In fact, the Chinese Ministry of Education issued a notice in July 2020 to change the name of the Confucius Institute Headquarters (also previously known as Hanban) to “Centre for Language Education and Cooperation” (CLEC).

On the CLEC’s official website, there is no longer a mention of the Confucius Institute at all, but the website states the agency is affiliated with the Chinese Ministry of Education, advertising it “intends to build a platform for friendly collaboration on language education and cross-cultural learning.”

The CLEC claims it is “committed to providing quality services for people from all over the world to learn Chinese and understand China.” 

The New Brunswick precedent

Dominic Cardy, former New Brunswick Minister of Education who resigned last fall, said that he’s proud he was able to cut ties with China’s Confucius Institute before he quit from the cabinet.

The Confucius Institute began operating in the province in 2007, expanding across 40 schools by 2018.  In the past few years, the program was increasingly criticized over concerns that the Institute has injected the CCP’s ideologies into its Chinese language program. 

For example, complaints that no classroom discussion was allowed of human rights violations in Tibet or the 1989 massacre of pro-democracy protesters at Tiananmen Square in China abounded.


Cardy, having worked as a democracy activist in multiple countries around the world in his career and being an outspoken critic of authoritarian regimes, has studied China issues in depth and is well aware of the true nature of the Confucius Institute.

After taking office as Minister in 2018, he severely criticized and investigated the Institute. 

“Programs supposedly focusing on culture and language in many cases included overt political propaganda.
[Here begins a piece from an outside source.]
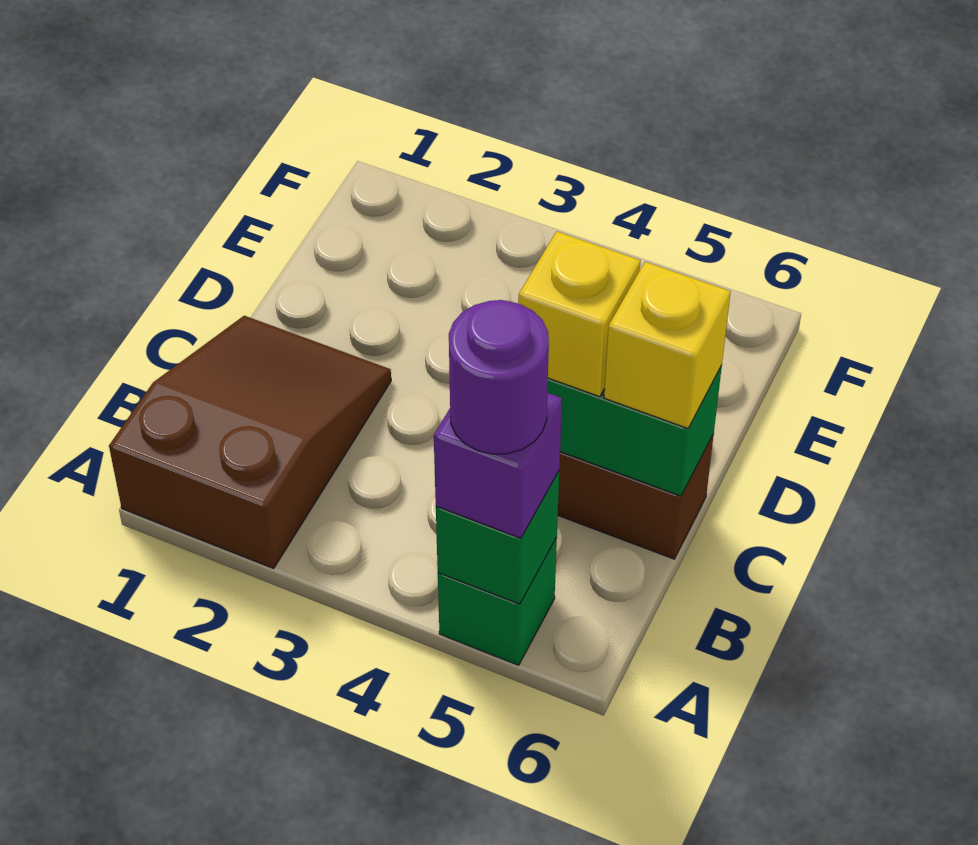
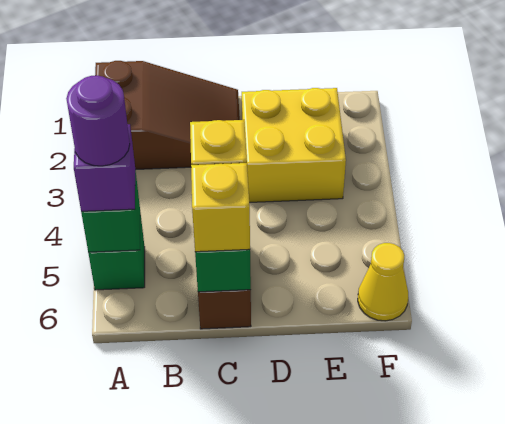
none -> yellow brick D2:E3 level 1
none -> yellow cone F6 level 1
This included having elementary school students drawing maps of China that would erase the border with Taiwan, included the denial of the reality of Tiananmen Square [massacre], included the disciplining of students who raised questions around China’s abysmal human rights record,” Cardy said at a hearing on June 21, 2021 before the Canadian Parliament.

“I do not, did not and would not tolerate supporting a program run and managed by a foreign political party operating in our public school system,” he added.

Cardy added, “Knowing this, and with the background that I had, when I became minister at the end of 2018, I resolved to try to end the Confucius Institute’s programs in New Brunswick.” 

Strategic rebranding

Doris Liu, a Chinese-Canadian director for the documentary In the Name of Confucius said that although schools in North America and other parts of the world have been continually cutting ties with Confucius Institutes one after another, there are some cases where the maneuver is just the tactic of “old wine in a new bottle.” 

“Removing the branding of the Confucius Institute does not mean that it has stopped the CCP’s ideological output. It has not. It is still the same cooperation with the Confucius Institute in the past. It continues to pose a potential danger to Canadian society, ” Liu said. 

Liu has conducted in-depth research on North America’s Confucius Institutes. She said that in the past four years, 104 of the 118 Institutes in the United States have been closed, but began reopening one after another during the pandemic.

The U.S.-based National Association of Scholars has written a report to remind the outside world of the Confucius Institute’s operation and impact in the “post-Confucius Institute era.”

Meibao Li, president of the Vancouver Society in Support of the Democratic Movement (VSSDM), has been calling on Canada to pay attention to the infiltration of Confucius Institutes.

She said that the pandemic has made the school system more closed, which has made it harder for the outside world to explore the cooperation between the schools and the Confucius Institute.

Li said that in the time following school reopening, the VSSDM will join other democratic groups to put pressure on Canadian schools not to continue exposing campuses to foreign government interference.

“Schools always use the excuse that they still have contracts to keep operations of the Confucius Institute, so we have to track the status of the contracts of each school to ensure that they will not renew their contracts, and also to ensure that Chinese officials will not influence our schools with any other means,” Li said.